87 Cal.App.5th 1048
Cal. Ct. App.2023Background
- Plaintiffs Jennifer Bitner and Evelina Herrera were licensed vocational nurses employed by CDCR assigned to one-on-one suicide watch of inmates.
- They alleged male inmates subjected them to repeated sexual harassment while on duty and that CDCR failed to prevent or correct the harassment, bringing FEHA claims for hostile work environment (§12940(j)) and failure to prevent harassment (§12940(k)).
- CDCR asserted statutory immunity under Gov. Code §844.6 (public-entity immunity for injuries proximately caused by a prisoner) and moved for summary judgment.
- The trial court granted summary judgment for CDCR on the basis of §844.6 immunity.
- Plaintiffs appealed, arguing (1) §844.6 should not bar FEHA claims and (2) the undisputed facts did not show plaintiffs’ injuries were proximately caused by prisoners.
Issues
| Issue | Plaintiff's Argument | Defendant's Argument | Held |
|---|---|---|---|
| Whether §844.6 immunity excludes FEHA claims | FEHA creates direct statutory liability and should be read as an exception to §844.6 | §844.6’s plain text gives broad immunity for injuries proximately caused by prisoners and lists specific exceptions that do not include FEHA; immunity controls absent clear legislative intent otherwise | Court held §844.6 applies to bar FEHA claims against a public entity; no FEHA exception was read into §844.6 |
| Whether summary judgment was improper because plaintiffs’ injuries were not proximately caused by prisoners | Plaintiffs contend injuries can be attributed to CDCR’s alleged FEHA violations (concurrent cause) and thus §844.6 does not apply | CDCR showed undisputed evidence the harassment was perpetrated by inmates; §844.6 bars liability when a prisoner’s acts are a proximate cause even if there are concurrent causes | Court found plaintiffs forfeited the argument and, on the merits, held §844.6 applies because a prisoner’s proximate causation suffices to trigger immunity; summary judgment affirmed |
| Whether §815.6 (mandatory statutory duties) overrides §844.6 immunity | Plaintiffs argued §815.6 imposes liability for breach of mandatory statutory duties (including FEHA duties) and thus should defeat §844.6 | §815.6 is subject to the immunity scheme in the same part of the Government Code; §815(b) makes such liability subject to any statutory immunity | Court held §815.6 does not override §844.6; immunity remains controlling |
Key Cases Cited
- Caldwell v.
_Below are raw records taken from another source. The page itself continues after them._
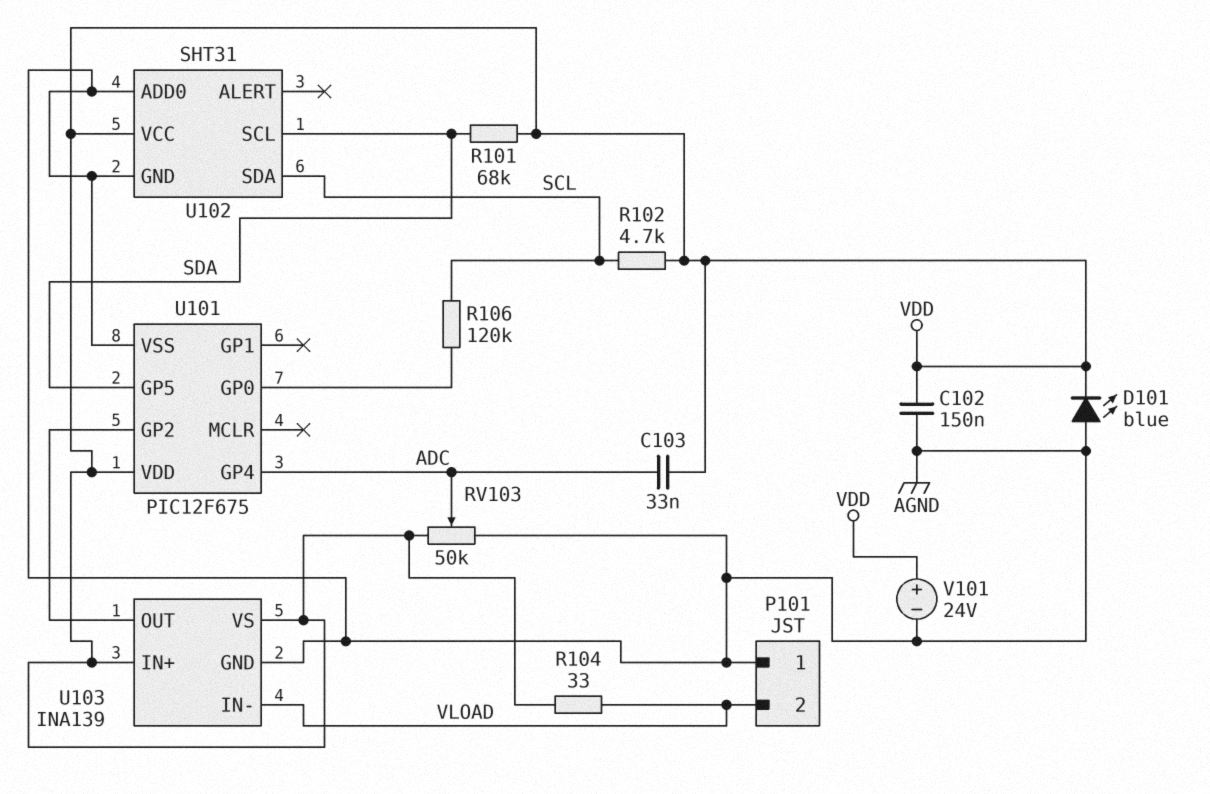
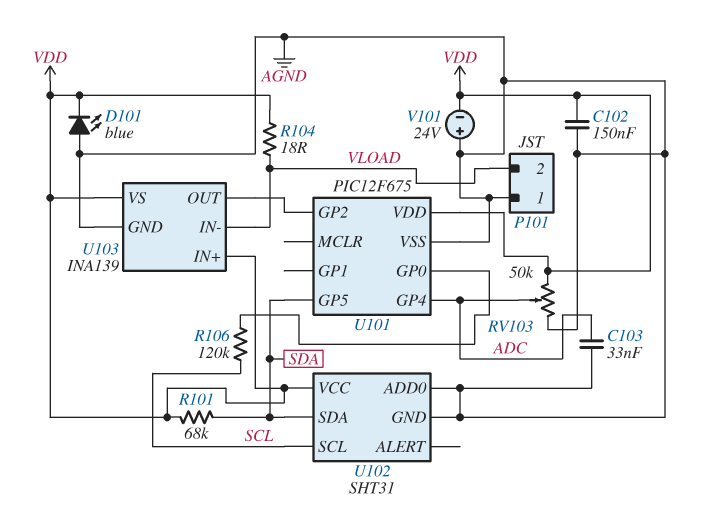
C103: 33nF (ADC, VDD) -> 33nF (ADC, AGND)
R102: 4.7k (SCL, VDD) -> none
R104: 33 (VDD, VLOAD) -> 18 (VDD, VLOAD)
U102 pin SCL: SDA -> SCL
U102 pin SDA: SCL -> SDA
V101: 24V (plus VDD, minus AGND) -> 24V (plus AGND, minus VDD)

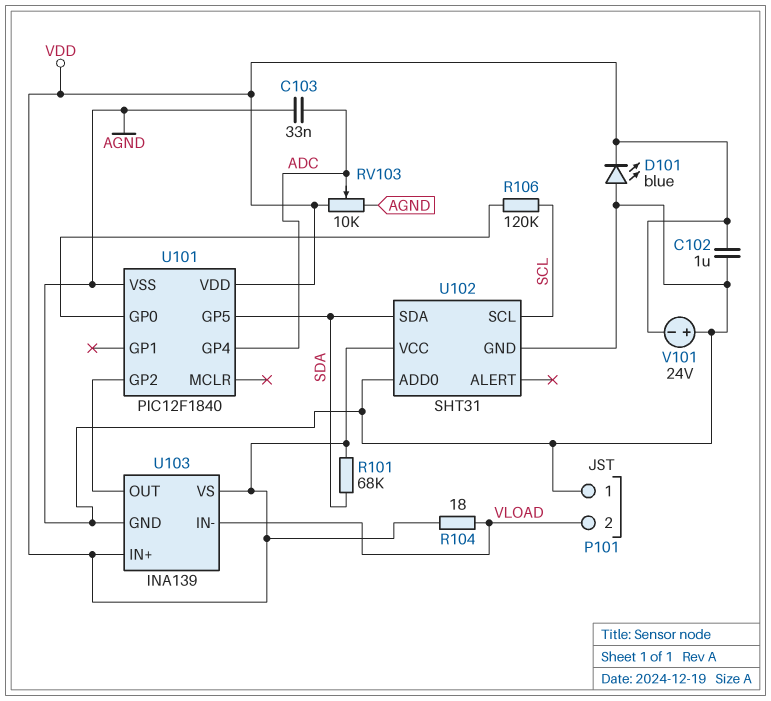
C102: 150nF (AGND, VDD) -> 1uF (AGND, VDD)
RV103: 50k (AGND, VDD, wiper ADC) -> 10k (AGND, VDD, wiper ADC)
U101: PIC12F675 -> PIC12F1840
Montoya, 10 Cal.4th 972 (Cal. 1995) (FEHA does not abrogate statutory immunity for public employees absent clear legislative intent)
- Towery v. State of California, 14 Cal.App.5th 226 (Cal. Ct. App. 2017) (construing §844.6 and confirming its stronger, specific immunity language)
- Savitt v. Jordan, 142 Cal.App.3d 820 (Cal. Ct. App. 1983) (interpreting §844.6 as granting immunity where injury is proximately caused by a prisoner)
- County of Los Angeles v. Superior Court, 181 Cal.App.4th 218 (Cal. Ct. App. 2009) (statutory governmental immunity overrides statutes imposing liability absent clear legislative intent)
- People v. Scott, 58 Cal.4th 1415 (Cal. 2014) (statutory interpretation principles: plain meaning controls)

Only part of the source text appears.